Wednesday, March 2, 2016

Bad faith

Rifling through a collection of popular records from the 1960s, 70s and 80s recently, I found these two covers among the 150-odd albums of mostly male musicians, with men - never naked - depicted on the covers.

This young girl on the cover of Blind Faith by Blind Faith (1969) I couldn't believe. Look it up and you find there was some controversy over the cover, but not because the girl is naked, which is barely mentioned, but because she was so young. Apparently she was eleven.

The 'artist' (male, of course) employed to produce the cover, who came up with the idea of using a very young 'innocent' girl, said it was all about the 'spaceship' the girl is holding (looks more like a plane) symbolising material achievement and the advancement of human knowledge, and the 'innocent' girl symbolises the untainted delivery of this 'tree of knowledge' into the world. Bullshit. Why must she be naked?

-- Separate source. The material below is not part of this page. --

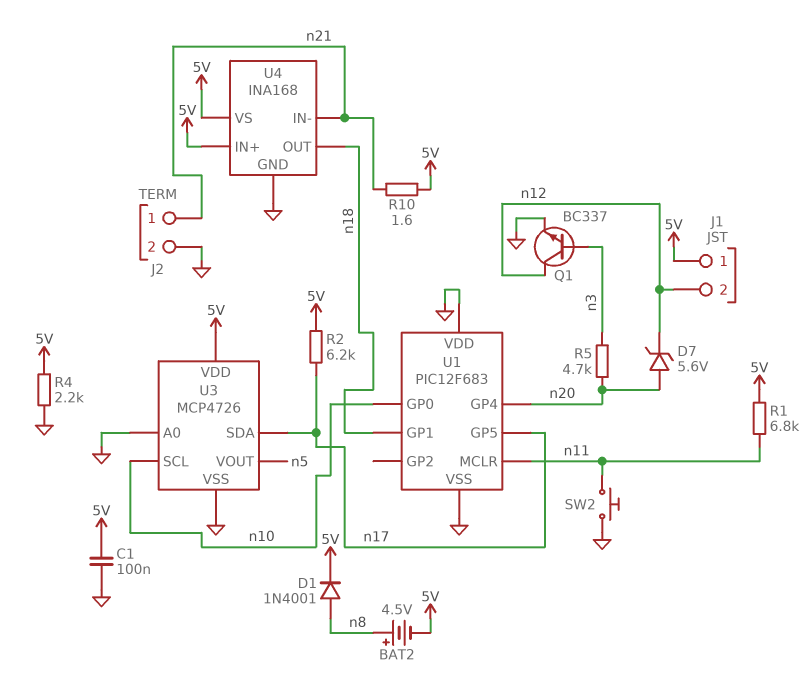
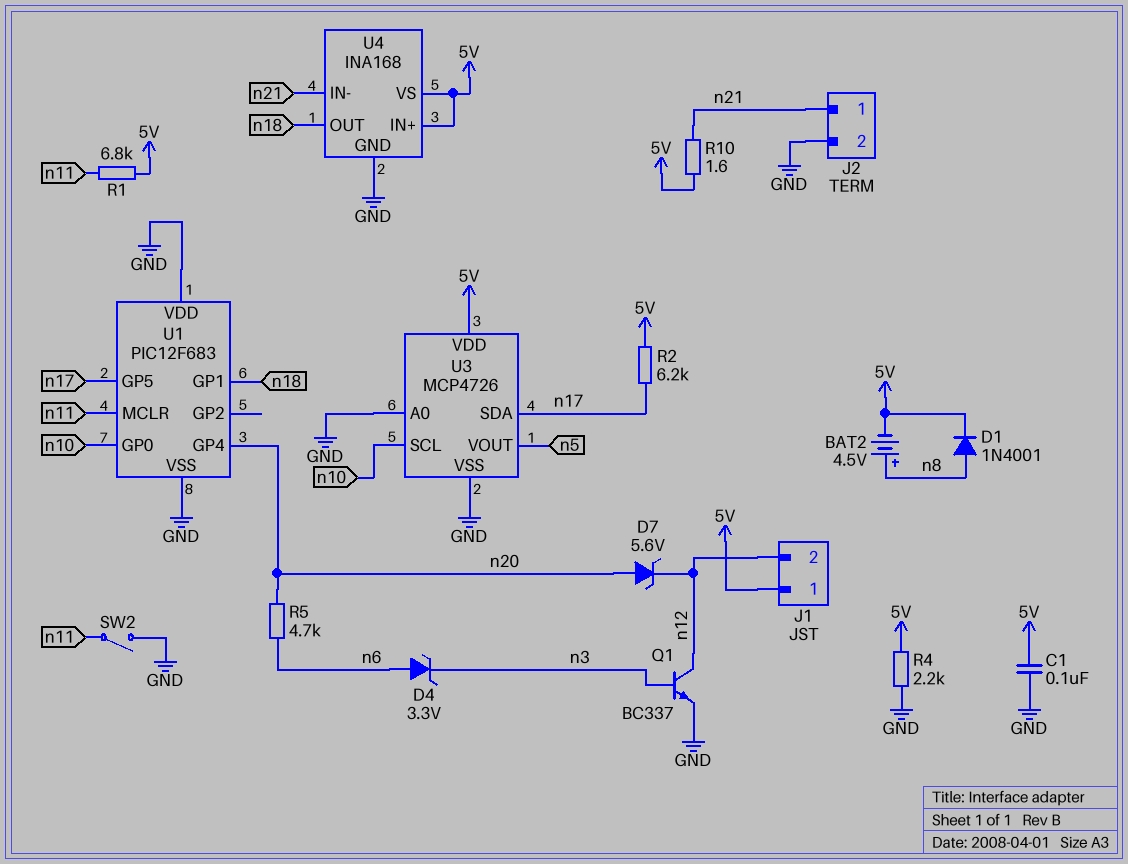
D4: none -> zener 3.3V (A n6, K n3)
R5: 4.7k (n3, n20) -> 4.7k (n6, n20)
SW2: button (GND, n11) -> switch (GND, n11)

The naked woman in stilettos on the cover of The Pros and Cons of Hitch Hiking by Roger Waters (1984), is not quite as offensive as the naked girl-child, but it's pretty crass stuff. And aren't these sorts of images supposed to be reserved for the R-rated pages of Playboy magazine, etc. I mean this is a naked woman asking to be picked up and taken for a ride on the cover of a record, openly displayed and sold to anyone.Why bother censoring films if this is out there for all to see?

There was a bit of controversy about this cover too, but not much: 'it was condemned by some feminist groups' is how Wiki summarises - and dismisses - the controversy. But later versions appeared with a black strip over the woman's rear end, rather a case of too little too late, I should say, as it still leaves in place an otherwise naked, provocatively posed, woman asking to be picked up (and fucked).

Roger Waters sings on the album about his mid-life fantasy of committing adultery with a woman he picks up on the road, presuming she is hitch hiking because she wants sex too, of course. He doesn't sing about that.

This wouldn't wash today, would it? I don't think it would, and that must be a progress of sorts. That's all I've got to say about that, oh, and that the record collection belongs to my husband.